Big data has been around for a long time.

###  Attributes of Large Data

* Access controlled
* Shows what it shows
* Grows

---

## Access controlled: planet datasets

In the 1600, Johannes Kepler used Tycho Brahe large dataset on planet observations 
to prove how planets orbit the sun.

+  Unfortunately, Kepler had to wait until Tycho Brahe died before he could get a hold of a large data set.

+  Many thought he played a hand in Brahe's death

---

## Large Data: Shows what it shows

You always had to take time to understand it.

### Eclipse of IO

In 1676 Ole Roemer (Rømer) armed with only paper, pencil, telescope and 
a mechanical watch, calculated the speed of LIGHT! 
Was within 30% simply by looking at Jupiter's moon Io.

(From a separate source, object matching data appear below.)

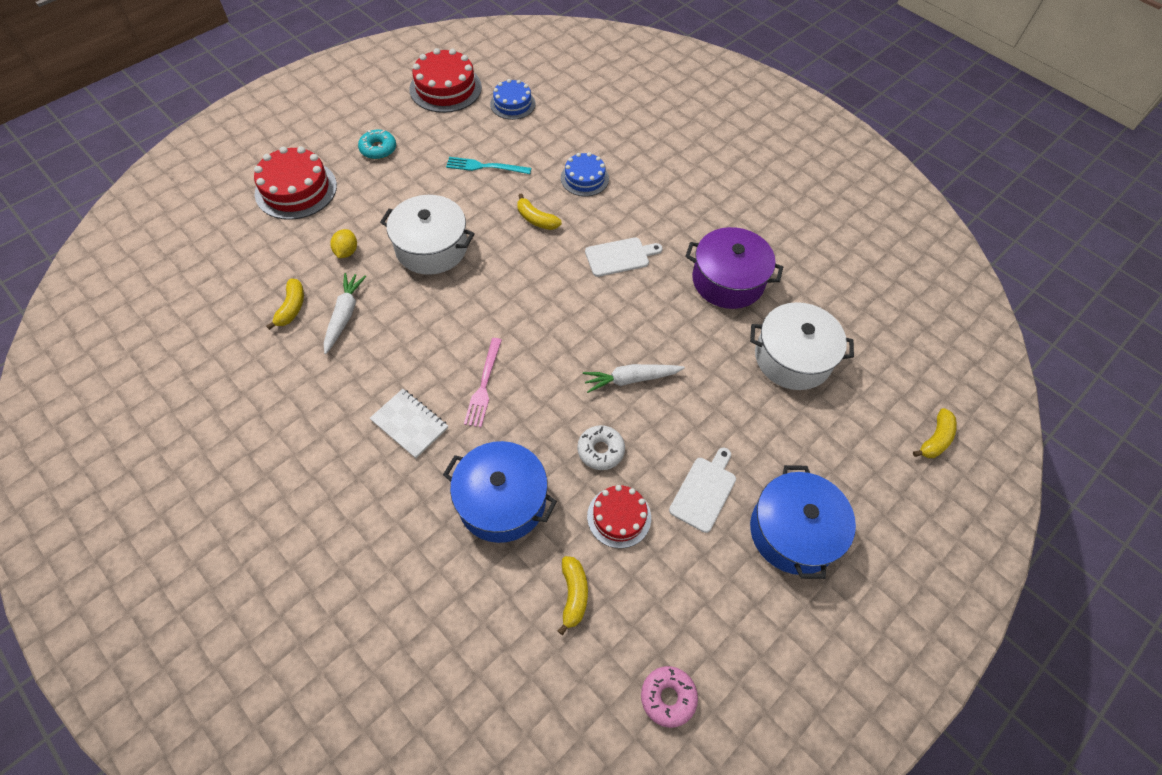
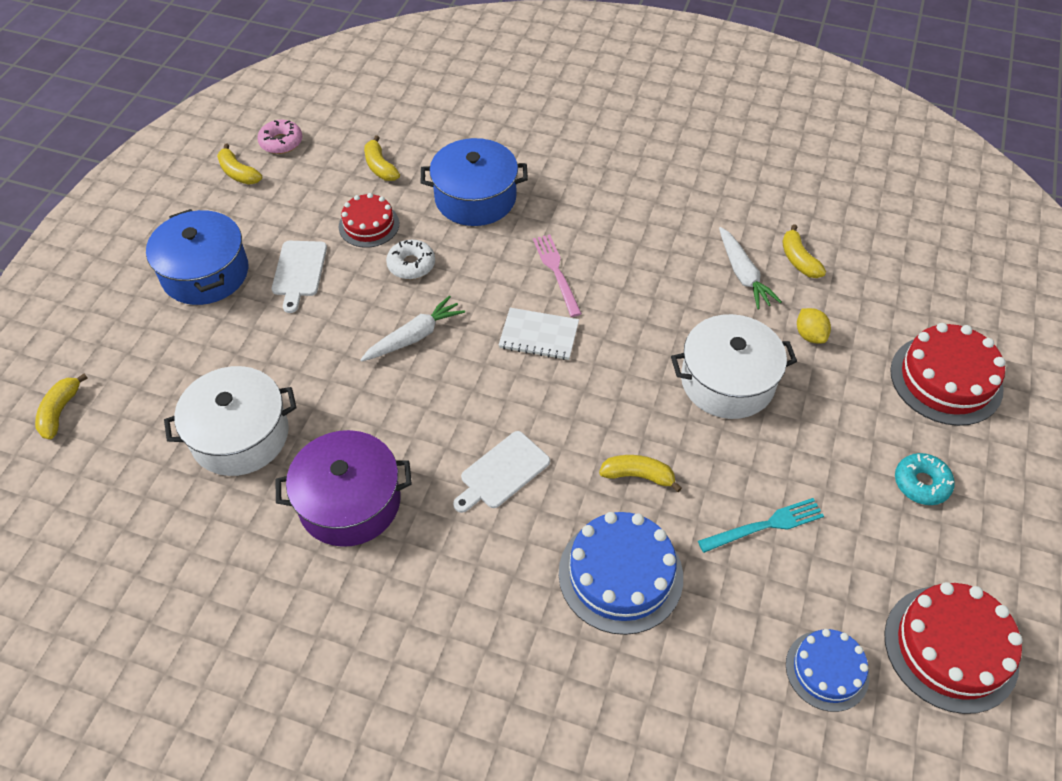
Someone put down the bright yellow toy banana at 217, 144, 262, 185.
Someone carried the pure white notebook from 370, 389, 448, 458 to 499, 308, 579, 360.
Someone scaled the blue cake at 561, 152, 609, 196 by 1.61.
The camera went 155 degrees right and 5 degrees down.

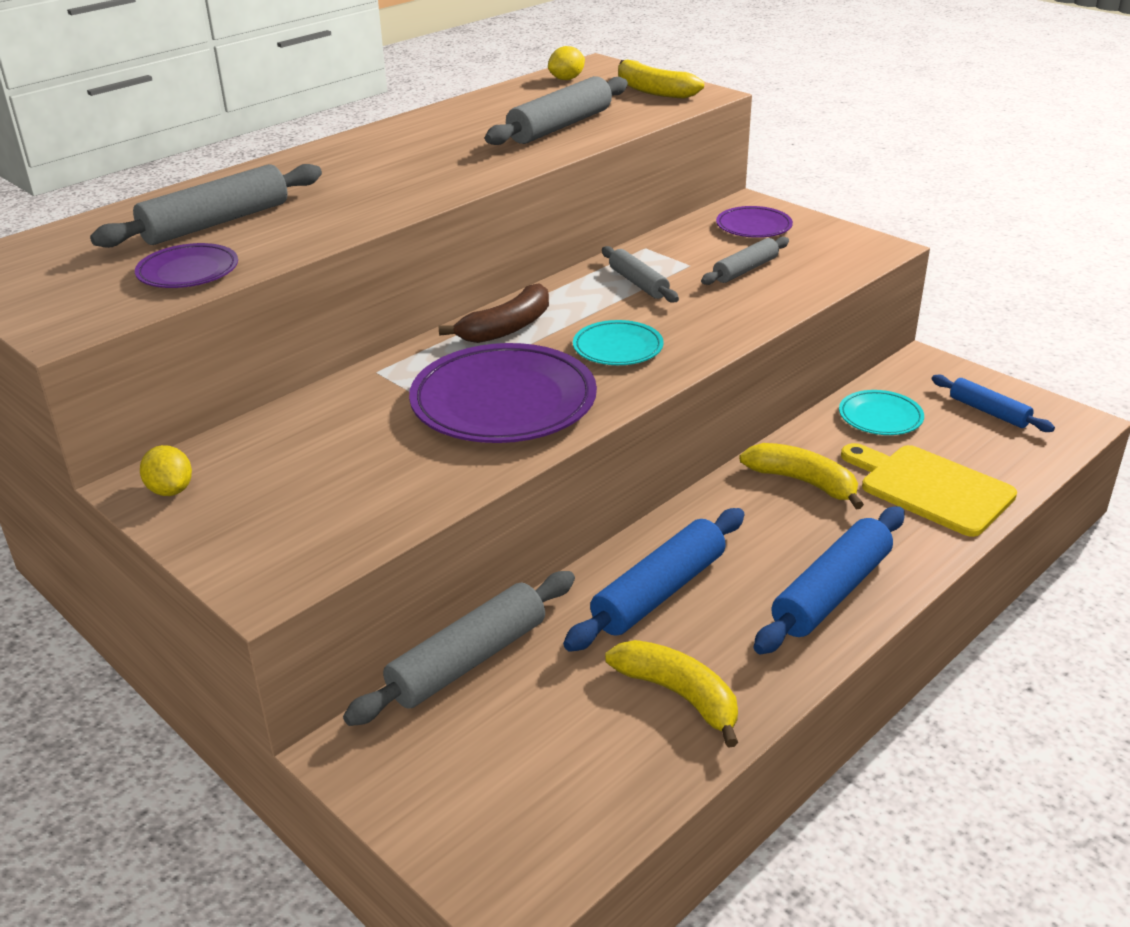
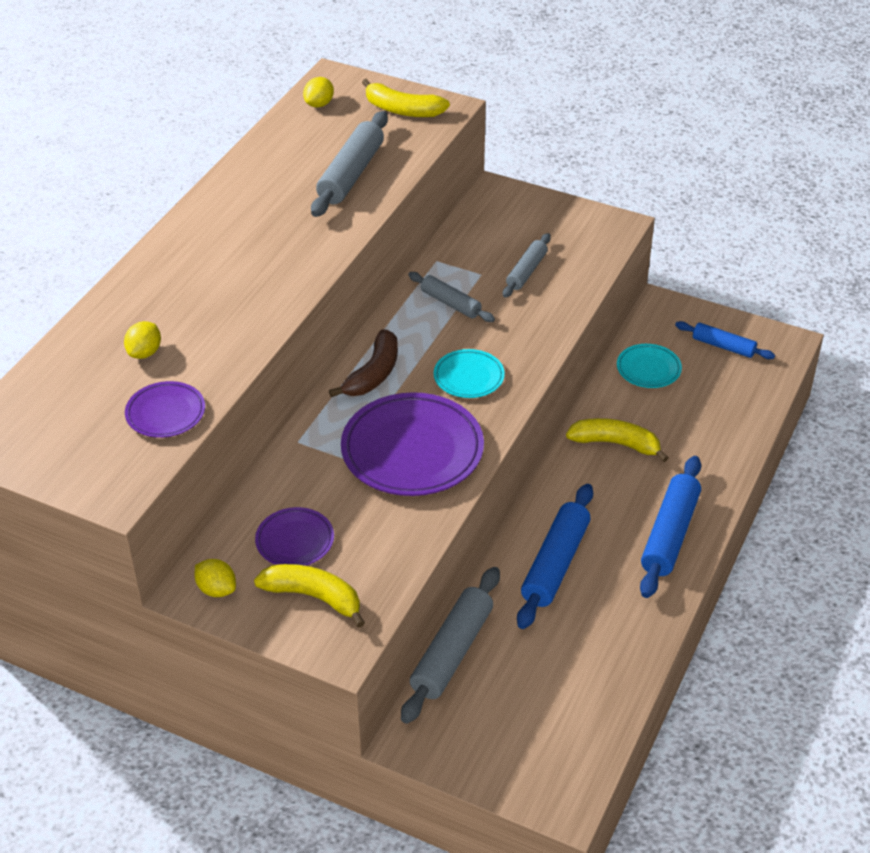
Someone took away the bright yellow chopping board at 841, 443, 1017, 537.
Someone carried the bright yellow toy banana from 605, 640, 738, 748 to 254, 564, 365, 628.
Someone carried the royal purple flat dish from 716, 206, 793, 238 to 255, 507, 334, 566.
Someone swapped the gray rolling pin at 90, 164, 322, 248 for the bright yellow toy lemon at 124, 321, 161, 359.
The camera went 20 degrees left and 10 degrees up.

### Prior to this people thought that light was instantaneous!

His prediction for Io was off by a few minutes.

---

## Measuring the Speed of Light

This required LOTS of observations over years and years by multiple people.

Romer was calculating when Io would have an eclipse and not the speed of light; 
so he must have had to recalculate he calculations over and over again
by hand to ensure there was not a mistake in the math or observations.

### Roemer's Conclusion

+  My work is correct, 
+  the timing is off because light moves at a finite speed.

---

## Our Large Data

We have it a bit easier, we only having to deal with:

* NaNs: Not A Number
* Slow downloads speeds

We still have to deal with

* Access control
* Easter eggs in the data
* Data growth

### But, you say,
#### "My data is BIG (larger than my computer's working memory) and I want an answer today and not wait a decade."

### Lets talk about the Python library: Pandas.

---

## Python Pandas

Python's Pandas is a high performance, easy to use library for analyzing structured
 data: csv files, json, SQLite etc.

Pandas is fast, powerful and flexible. 
It enables you to quickly parse data. 
**But**, it is mainly designed to handle ~<100mb.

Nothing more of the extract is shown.